How to perform an operation on a field and then compare this result with provided data?

Gwen · June 30, 2023, 7:29pm

Hello,

I’m a new guy in the NoSQL world and I need to migrate an existing project on PostgreSQL to Mongodb.

I’m struggling with one specific query which is really not complicated on SQL side but I cannot manage to do the equivalent in noSql.

Could you help me please ?

The SQL query that I need to “adapt” to NoSql world

select * from transactions t where substring(t.voucherNumber,1,16) in (:voucherList)

As you can see, I store voucherNumbers in 30 characters in database but for a specific workflow, I received a list of vouchers on 16 characters and I need to find all the documents where the voucherNumber starts with one of the list.

It tried regex, clause IN etc, but I cannot manage to do it.

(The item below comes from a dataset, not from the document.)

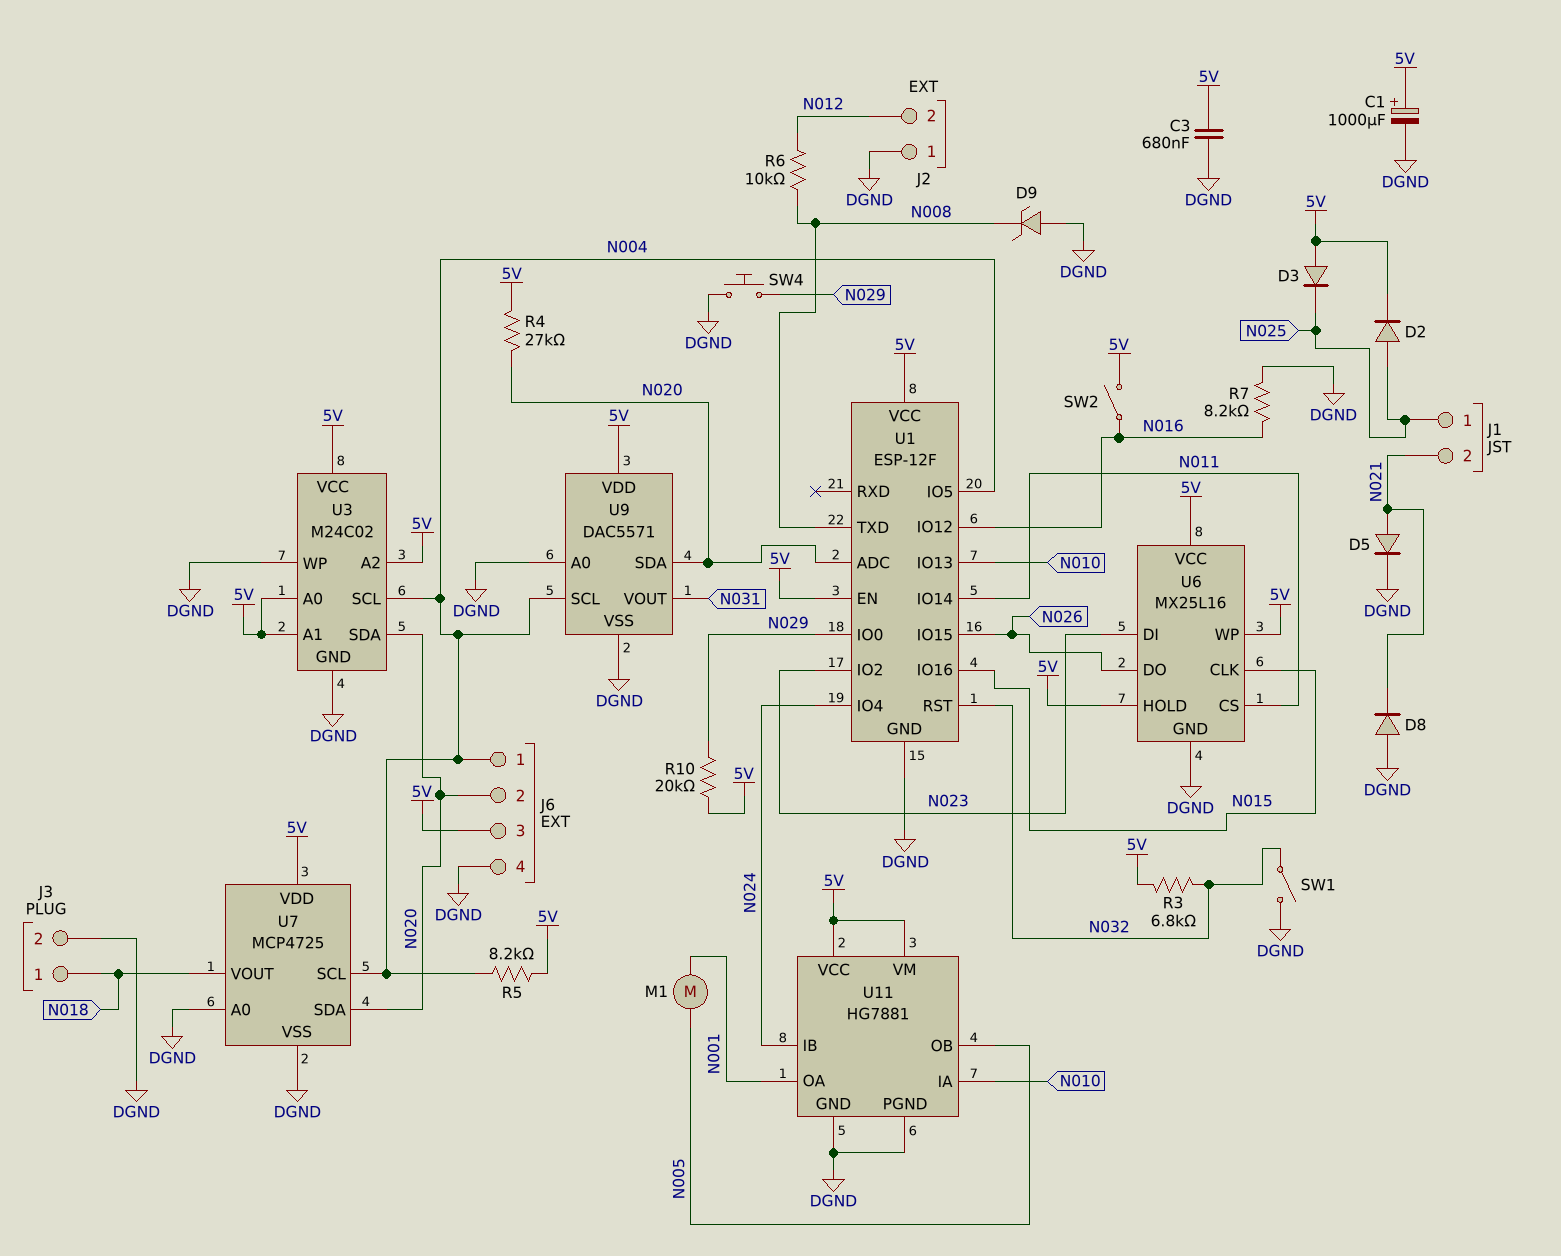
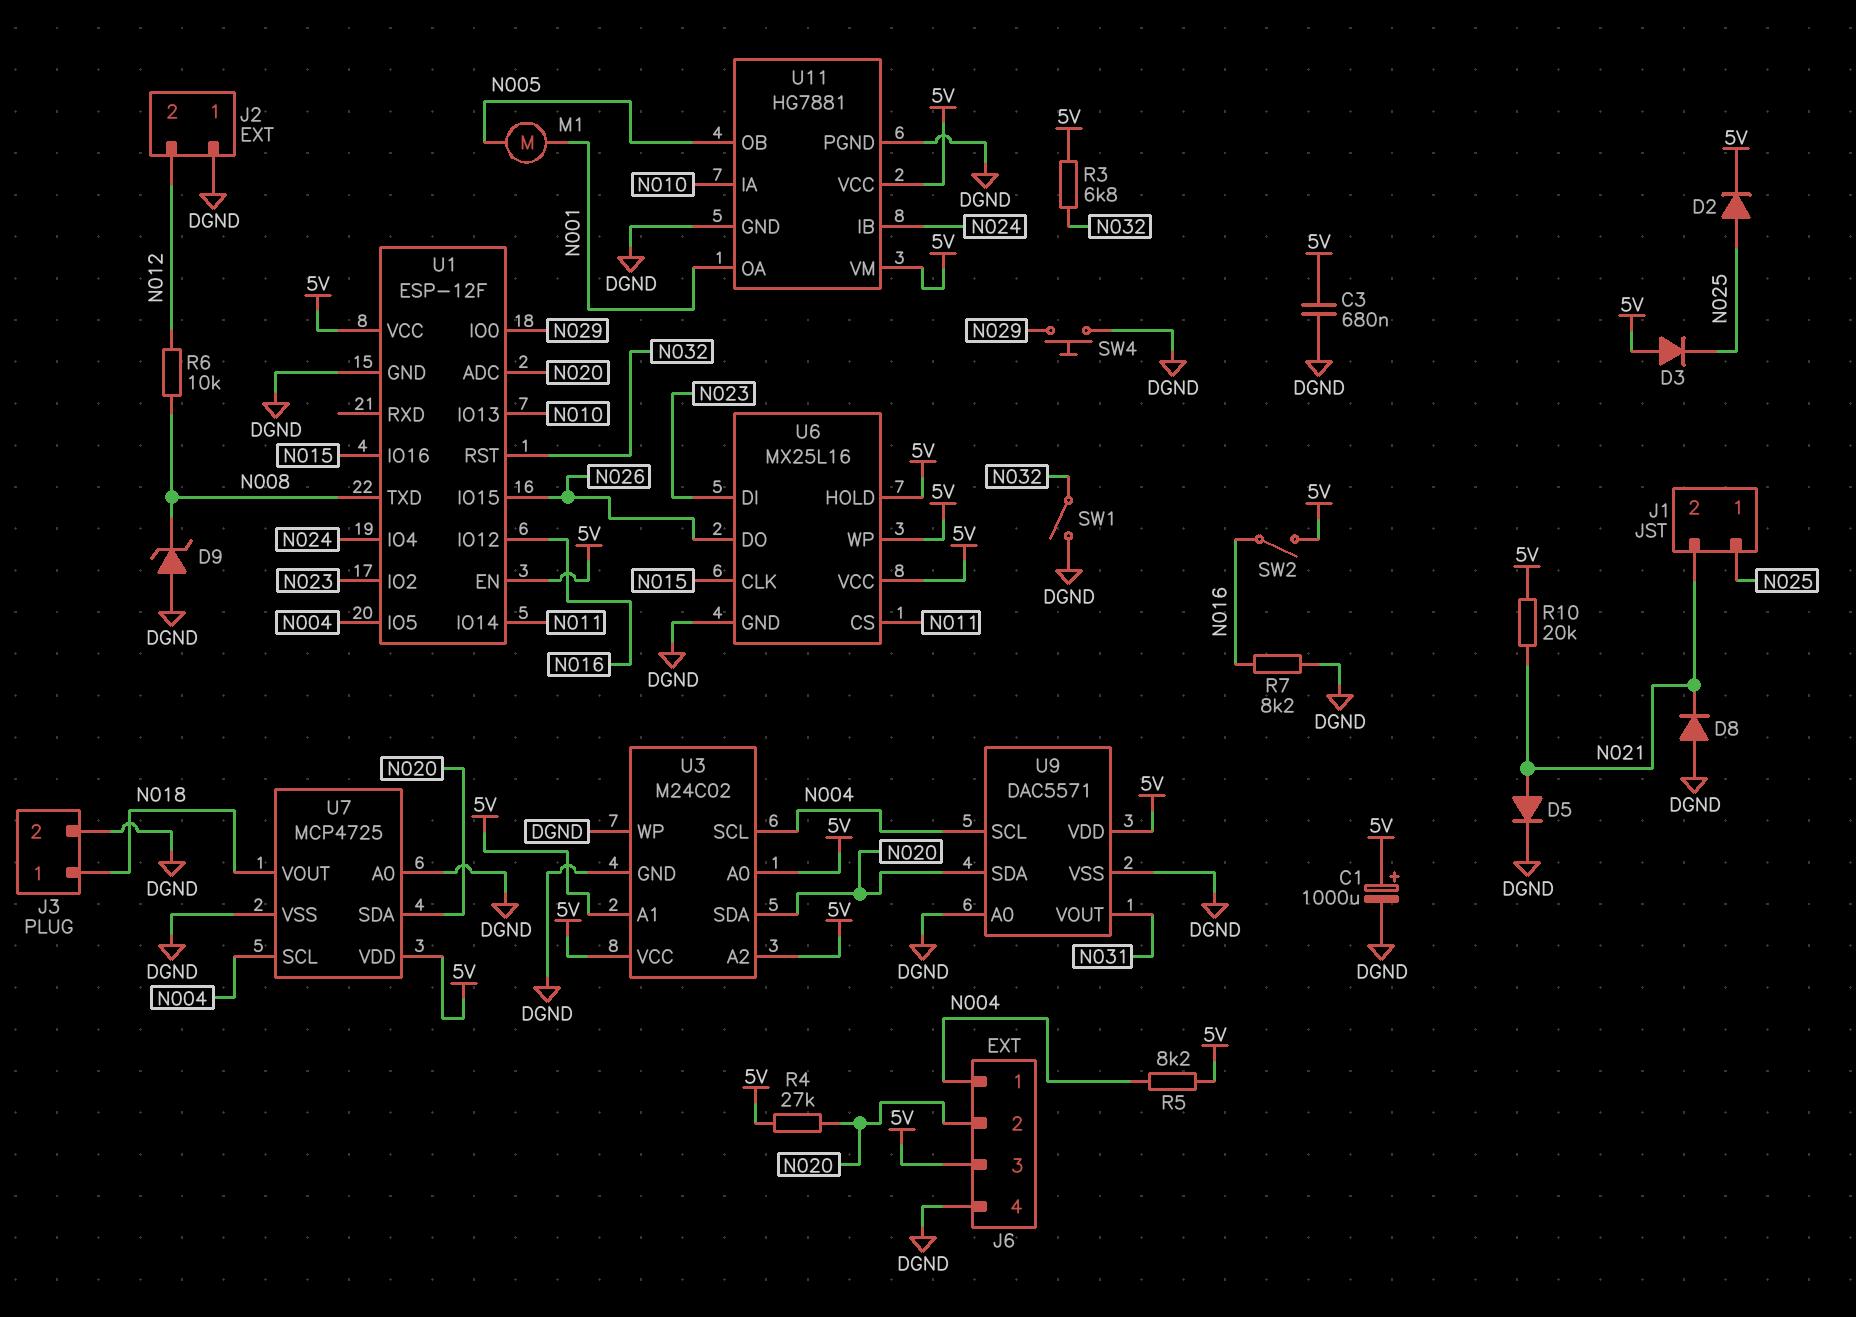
R10: 20k (5V, N029) -> 20k (5V, N021)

Any help would be really appreciated.

John_Sewell · June 30, 2023, 10:11pm

How about this:

db.getCollection("Test").aggregate([
{
    $match:{
        $expr:{
            $in:[
                {
                    $substrCP:['$voucherNumber', 0, 3]
                },
                ['ABC', 'ABF']
            ]
        }
    }
}
])

Gwen · July 1, 2023, 7:29pm

Thank you so much !!

turivishal · July 2, 2023, 10:13am

Hello @Gwen, Welcome to the MongoDB Community Forum,

You can use $regex operator with pipe | sign for or condition and ^ sign to check matching string from the start of the string,

db.collection.aggregate([
  {
    $match: {
      voucherNumber: {
        $regex: "^ABC|^ABF"
      }
    }
  }
])

@John_Sewell, if there is a regex operator then no need to use an extra expression operators to make this happen.

And the other side, There are some restrictions in $expr operator about index use, $expr can’t use an index with $in operator.

John_Sewell · July 2, 2023, 10:23am

True, in this case if it’s just the prefix we’re searching for a straight regex does make it easier, although you’ll need to form the regex string in code (which is trivial).

Be interesting to see the performance difference between the two though.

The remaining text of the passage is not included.